Obwohl heute 75 Prozent der betroffenen Kinder das Erwachsenenalter erreichen – die meisten von ihnen mit einer zufriedenstellenden Lebensqualität – sind doch viele für immer auf medizinische Betreuung angewiesen. Einzelne Lebensabschnitte verlangen ihnen dabei eine besondere Auseinandersetzung mit ihrer meist von außen nicht auf den ersten Blick erkennbaren körperlichen Eigenheit ab.
In der Zeit des Übergangs vom Kleinkind zum Jugendlichen sind häufig komplexe kardiologische Nachoperationen oder Eingriffe mit dem Herzkatheter nötig. Gerade in diesen Fällen greift der Verein Kinderherz in Südtirol ein und versucht den zahlreich, betroffenen Familien im Lande (es sind ca. 200 im Jahr) mit finanzieller, aber auch professioneller Unterstützung zur Seite zu stehen.
Die Schwierigkeiten liegen gerade in der Betreuung der betroffenen jungen Menschen, weil fast immer zumindest ein Elternteil während der stationären Aufenthalte, die durch die erklärten Probleme erforderlich sind im Arbeits- und Alltag daheim ausfällt, um dem Kind in einer spezialisierten Einrichtung im In- oder Ausland die menschliche Nähe zu garantieren.
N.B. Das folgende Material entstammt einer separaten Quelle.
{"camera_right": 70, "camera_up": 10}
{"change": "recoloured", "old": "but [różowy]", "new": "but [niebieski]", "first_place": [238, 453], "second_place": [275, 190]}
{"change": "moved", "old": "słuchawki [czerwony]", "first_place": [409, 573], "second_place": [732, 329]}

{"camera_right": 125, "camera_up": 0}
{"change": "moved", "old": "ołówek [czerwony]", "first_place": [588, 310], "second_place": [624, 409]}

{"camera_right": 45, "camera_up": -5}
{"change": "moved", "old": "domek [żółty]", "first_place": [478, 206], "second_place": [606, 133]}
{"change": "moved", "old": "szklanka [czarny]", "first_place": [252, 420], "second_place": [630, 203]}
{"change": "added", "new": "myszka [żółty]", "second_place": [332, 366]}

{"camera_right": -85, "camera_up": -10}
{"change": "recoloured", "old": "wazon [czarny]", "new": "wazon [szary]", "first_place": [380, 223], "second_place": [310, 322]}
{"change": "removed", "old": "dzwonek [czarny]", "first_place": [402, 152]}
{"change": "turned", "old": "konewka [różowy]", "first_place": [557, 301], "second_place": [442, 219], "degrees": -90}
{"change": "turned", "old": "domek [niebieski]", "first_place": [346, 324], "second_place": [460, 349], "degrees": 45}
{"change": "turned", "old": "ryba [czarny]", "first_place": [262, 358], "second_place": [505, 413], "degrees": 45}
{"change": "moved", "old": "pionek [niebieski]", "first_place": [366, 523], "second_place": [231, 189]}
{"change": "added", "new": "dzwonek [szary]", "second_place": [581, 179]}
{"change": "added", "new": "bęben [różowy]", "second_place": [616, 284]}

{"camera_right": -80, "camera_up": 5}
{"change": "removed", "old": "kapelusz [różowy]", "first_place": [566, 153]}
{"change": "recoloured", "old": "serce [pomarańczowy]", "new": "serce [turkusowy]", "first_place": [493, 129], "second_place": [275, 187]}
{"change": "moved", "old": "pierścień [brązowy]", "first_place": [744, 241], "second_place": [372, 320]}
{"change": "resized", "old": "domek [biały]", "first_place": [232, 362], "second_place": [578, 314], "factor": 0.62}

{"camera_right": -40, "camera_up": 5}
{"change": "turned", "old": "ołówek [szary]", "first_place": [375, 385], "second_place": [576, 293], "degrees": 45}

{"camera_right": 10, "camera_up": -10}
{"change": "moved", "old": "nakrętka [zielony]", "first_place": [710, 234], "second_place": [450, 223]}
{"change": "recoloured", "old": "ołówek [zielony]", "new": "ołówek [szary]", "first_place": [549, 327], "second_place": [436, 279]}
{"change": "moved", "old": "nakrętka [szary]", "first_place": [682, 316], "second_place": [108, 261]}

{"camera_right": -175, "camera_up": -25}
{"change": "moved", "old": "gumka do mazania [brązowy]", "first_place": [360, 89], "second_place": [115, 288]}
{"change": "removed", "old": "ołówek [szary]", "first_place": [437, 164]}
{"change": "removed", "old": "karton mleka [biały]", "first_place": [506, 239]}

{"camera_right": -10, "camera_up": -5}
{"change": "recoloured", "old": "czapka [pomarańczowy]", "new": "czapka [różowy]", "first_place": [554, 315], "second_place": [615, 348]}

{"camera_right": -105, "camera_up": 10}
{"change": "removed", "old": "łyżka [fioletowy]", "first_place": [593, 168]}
Zwei besondere Aktionen im Überetsch haben letzthin für viel Begeisterung beim Verein Kinderherz gesorgt. Da war auf der einen Seite, eine spezielle Veranstaltung der Sektkellerei Winkler aus Girlan mit einem überaus geglückten und spektakulären Weltrekordversuch im Entkorken von 96 Sektflaschen durch den Gastronom Mirko Rainer, der vom rührigen Hausherrn Michael Winkler eingefädelt wurde, sowie eine Geburtstagsfeier bei Familie Felderer in Kaltern bei der das Leben, nach einem gut überstandenen Arbeitsunfall des Jubilars Toni Felderer gefeiert wurde.
„Gerade diese beiden Beispiele aus der Zivilbevölkerung zeigen, wie wertvoll der Zuspruch aus der Bevölkerung ist, gerade dann ,wenn es darum geht Härtefälle zu begleiten, die wie beim Verein Kinderherz, bedingt durch eine schwerwiegende Erkrankung am Herzen, neben der klinischen und psychologischen Komponente, die betroffene Familie ebenso nicht selten in eine extreme finanzielle Schieflage bringen kann. Der Erlös der beiden Initiativen von insgesamt 15.500 Euro ermöglicht es nun ganz konkret Familien im Lande mit unterschiedlichen Leistungen zu schaffen – sowohl bei der Bereitstellung von Rehamaßnahmen, von therapeutischen Hilfsmitteln als auch von finanziellen Hilfen bei der Begleichung von Aufenthaltskosten, die im Zuge der Behandlung der Patienten im In- und Ausland anstehen“, so Kinderherz Präsident Ulrich Seitz.